In the morning, we went on deck to the sight of a calmed sea.

“We’ll be arriving in the Colón harbor shortly,” said the captain. “A U.S. customs official will be coming on board to check for contraband”.


“You know.  Fresh meat, vegetables, drugs, live animals . . .”

We scurried to the cabin to cover Benjamin´s cage with coats and implored him not to make a peep. I have since heard that women have tried smuggling parrots across borders by drugging them and stuffing them into their bras. Not even Dolly Parton could have accommodated Benjamín. Feigning innocence, we greeted the uniformed customs official and followed his every move about the boat. He opened the door to the cabin where Benjamín was ensconced. We stood silent, watching. That sound — was that a sunflower seed being cracked open? No. As if sensing what was at stake, Benjamín stayed quiet as a clam, and the coat-covered cage aroused no suspicions. We could breathe again.

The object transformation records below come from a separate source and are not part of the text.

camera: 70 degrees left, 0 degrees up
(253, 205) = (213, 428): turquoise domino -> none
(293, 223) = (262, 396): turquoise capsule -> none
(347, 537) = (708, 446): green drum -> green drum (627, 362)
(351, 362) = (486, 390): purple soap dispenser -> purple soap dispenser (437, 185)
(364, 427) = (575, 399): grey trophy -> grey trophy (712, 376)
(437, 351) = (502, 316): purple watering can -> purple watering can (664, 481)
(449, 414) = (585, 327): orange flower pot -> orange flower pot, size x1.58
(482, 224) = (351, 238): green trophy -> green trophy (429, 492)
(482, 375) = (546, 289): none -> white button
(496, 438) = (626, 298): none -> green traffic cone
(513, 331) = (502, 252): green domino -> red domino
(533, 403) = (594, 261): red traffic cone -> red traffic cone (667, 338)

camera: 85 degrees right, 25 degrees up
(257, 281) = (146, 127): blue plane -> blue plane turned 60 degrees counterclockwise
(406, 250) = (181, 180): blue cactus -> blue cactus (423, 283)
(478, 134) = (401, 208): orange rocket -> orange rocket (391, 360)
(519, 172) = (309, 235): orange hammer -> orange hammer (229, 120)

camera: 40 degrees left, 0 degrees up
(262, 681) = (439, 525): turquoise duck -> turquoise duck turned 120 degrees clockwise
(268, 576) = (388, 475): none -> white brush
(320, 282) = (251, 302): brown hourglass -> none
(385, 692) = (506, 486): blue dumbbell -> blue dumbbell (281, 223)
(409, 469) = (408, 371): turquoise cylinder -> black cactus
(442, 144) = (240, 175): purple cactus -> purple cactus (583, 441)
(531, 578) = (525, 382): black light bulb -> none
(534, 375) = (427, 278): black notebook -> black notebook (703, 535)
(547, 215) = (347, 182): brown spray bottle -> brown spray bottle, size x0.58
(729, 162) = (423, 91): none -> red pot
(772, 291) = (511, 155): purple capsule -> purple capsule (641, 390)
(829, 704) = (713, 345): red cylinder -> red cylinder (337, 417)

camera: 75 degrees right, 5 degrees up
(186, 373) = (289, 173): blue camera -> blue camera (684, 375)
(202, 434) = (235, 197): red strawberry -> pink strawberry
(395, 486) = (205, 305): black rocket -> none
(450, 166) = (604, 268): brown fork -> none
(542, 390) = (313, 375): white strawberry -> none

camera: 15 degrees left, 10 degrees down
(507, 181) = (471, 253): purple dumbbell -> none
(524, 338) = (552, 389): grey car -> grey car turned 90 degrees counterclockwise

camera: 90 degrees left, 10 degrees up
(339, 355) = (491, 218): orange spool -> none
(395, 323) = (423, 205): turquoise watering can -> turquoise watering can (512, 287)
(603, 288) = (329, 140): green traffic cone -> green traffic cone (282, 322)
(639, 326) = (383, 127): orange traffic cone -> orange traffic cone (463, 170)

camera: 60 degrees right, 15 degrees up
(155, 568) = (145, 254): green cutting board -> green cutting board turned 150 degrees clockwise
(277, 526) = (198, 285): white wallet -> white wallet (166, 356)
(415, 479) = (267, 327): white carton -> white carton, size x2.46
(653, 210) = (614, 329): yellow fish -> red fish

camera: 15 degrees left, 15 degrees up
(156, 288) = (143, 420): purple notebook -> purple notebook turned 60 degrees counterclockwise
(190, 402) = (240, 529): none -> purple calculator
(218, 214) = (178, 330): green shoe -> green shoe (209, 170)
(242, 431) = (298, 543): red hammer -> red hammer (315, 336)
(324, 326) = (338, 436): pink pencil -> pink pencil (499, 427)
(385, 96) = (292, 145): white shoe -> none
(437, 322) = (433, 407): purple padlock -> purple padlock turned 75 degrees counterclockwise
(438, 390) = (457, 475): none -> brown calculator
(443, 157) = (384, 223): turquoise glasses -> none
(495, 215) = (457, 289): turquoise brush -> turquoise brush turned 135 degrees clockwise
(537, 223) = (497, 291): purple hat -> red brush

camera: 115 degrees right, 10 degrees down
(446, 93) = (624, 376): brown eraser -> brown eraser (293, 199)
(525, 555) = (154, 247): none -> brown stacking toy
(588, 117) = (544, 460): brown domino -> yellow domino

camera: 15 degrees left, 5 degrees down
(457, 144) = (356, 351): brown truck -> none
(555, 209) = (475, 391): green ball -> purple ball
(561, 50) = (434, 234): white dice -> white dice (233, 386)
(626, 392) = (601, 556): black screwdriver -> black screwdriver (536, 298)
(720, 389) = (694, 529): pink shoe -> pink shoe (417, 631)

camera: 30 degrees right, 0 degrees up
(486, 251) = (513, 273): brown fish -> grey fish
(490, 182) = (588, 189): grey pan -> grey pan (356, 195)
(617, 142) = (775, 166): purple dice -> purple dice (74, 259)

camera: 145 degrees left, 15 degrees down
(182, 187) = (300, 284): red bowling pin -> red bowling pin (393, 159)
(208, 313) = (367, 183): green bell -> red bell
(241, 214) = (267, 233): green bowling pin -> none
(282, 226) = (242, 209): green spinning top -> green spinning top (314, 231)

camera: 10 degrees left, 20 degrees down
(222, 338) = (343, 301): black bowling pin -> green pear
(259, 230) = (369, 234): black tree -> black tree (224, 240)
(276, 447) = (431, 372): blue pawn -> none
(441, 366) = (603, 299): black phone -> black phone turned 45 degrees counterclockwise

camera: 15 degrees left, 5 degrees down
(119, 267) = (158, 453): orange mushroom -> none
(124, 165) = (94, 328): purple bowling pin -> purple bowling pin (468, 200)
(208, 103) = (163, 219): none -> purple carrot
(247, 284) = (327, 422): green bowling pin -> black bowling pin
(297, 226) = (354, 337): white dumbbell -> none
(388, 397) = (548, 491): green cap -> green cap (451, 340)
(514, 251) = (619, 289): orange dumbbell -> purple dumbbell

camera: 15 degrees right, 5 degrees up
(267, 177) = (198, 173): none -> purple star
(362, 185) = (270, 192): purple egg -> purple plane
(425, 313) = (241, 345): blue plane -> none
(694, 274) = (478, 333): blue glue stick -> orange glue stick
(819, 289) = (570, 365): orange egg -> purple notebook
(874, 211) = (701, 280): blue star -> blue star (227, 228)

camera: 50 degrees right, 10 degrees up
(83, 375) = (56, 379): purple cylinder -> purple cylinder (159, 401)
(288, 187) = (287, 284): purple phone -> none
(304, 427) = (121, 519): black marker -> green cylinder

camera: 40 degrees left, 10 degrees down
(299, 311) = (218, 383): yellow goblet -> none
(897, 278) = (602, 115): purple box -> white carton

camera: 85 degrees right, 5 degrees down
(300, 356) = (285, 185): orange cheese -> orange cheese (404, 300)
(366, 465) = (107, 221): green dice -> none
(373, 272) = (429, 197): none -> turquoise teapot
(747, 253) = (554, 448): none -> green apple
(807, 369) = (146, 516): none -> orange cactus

But Benjamín faced another test— Panamanian customs. Captain Archibald reassured us: “It’s Sunday. Los muchachos at customs will be hung over from last night’s drinking bout. Standards ’ll be more relaxed.”

He was right. Benjamín only needed one more official paper with the proper stamp and signature. There were street riots in Colón that day, but a determined Noel left on her errand. Barbara and I watched the clock in our hotel room and waited.  Finally, Noel returned with a grin on her face, waving the certificate triumphantly.

The next day we took the train from Colón to Panama City along the Canal. Benjamín travelled perched on the back of our seat, taking in the sights like any other tourist. As the train clickedy-clacked along, curious children came to pet him and share their snacks. He drew as much attention as the ships in the Canal. In Panama City, intent on exploring, we again left him on the shower rod. It was the easiest place to clean up bird droppings.

We then opted to fly via a local DC-3 propeller plane to Costa Rica. In the San José airport, a customs official examined each of Benjamín’s official papers, stamped and signed in triplicate. He shook his head.

Lo siento. I’m sorry, but this bird cannot enter Costa Rica.”

“But he’s got papers from Panama and a Colombian vet’s certificate,” protested Noel.

“These papers are not valid in Costa Rica.” He shoved them back at her.

Benjamín was declared an avis non-grata, and not allowed to leave the airport. We had introduced an illegal alien into the country.

“What’ll I do now?” Noel was desperate.

“The bird can fly out on the next flight to El Salvador,” the officer offered.

“But I don’t have the money to fly to El Salvador,” implored Noel. The customs man shrugged.

No way was Noel going to part with Benjamin. Her only option was to travel by bus to El Salvador, while Benjamín flew. Since Barbara and I had plans to spend some time with a friend in Costa Rica, our travelling trio would have to split.

Early the next morning, a dejected Noel stood in line at the bus station with her bags. “We can meet up at Lake Atitlán in Guatemala — or Mexico City,” we said. She gave a half-hearted smile, hugged each of us and boarded the bus for the long journey to El Salvador and her reunion with Benjamín. As the bus pulled out of the station, we saw her face peering back at us through the window and her hand waving ‘adios’.

Barbara and I travelled for the next weeks through Costa Rica, Guatemala and Mexico. At bus and train stations, airports, plazas and markets, we kept an eye out for Noel and Benjamín. But there was no sign of them, not a word or a squawk.

After returning to the U.S., we waited for news of them. Had Noel been forced to abandon Benjamín somewhere in Central America? Or had she managed to get him across the U.S. border and back to Louisiana, her home state? Finally, we heard through the Peace Corps grape vine that Benjamin was doing time in quarantine somewhere in Texas.

Whether Benjamín passed his final red tape hurdle to be declared a legal United States resident remains a mystery. Whenever Barbara and I visit, one of us inevitably muses, “I wonder what ever happened to Noel and Benjamín.” I like to think that a determined Noel and an irresistible Benjamín, two free spirits, found happiness together on the edge of some secluded Louisiana bayou, where Benjamín could show off his plumage to the local fauna and squawk to his heart’s desire — and thumb his beak at all customs officials.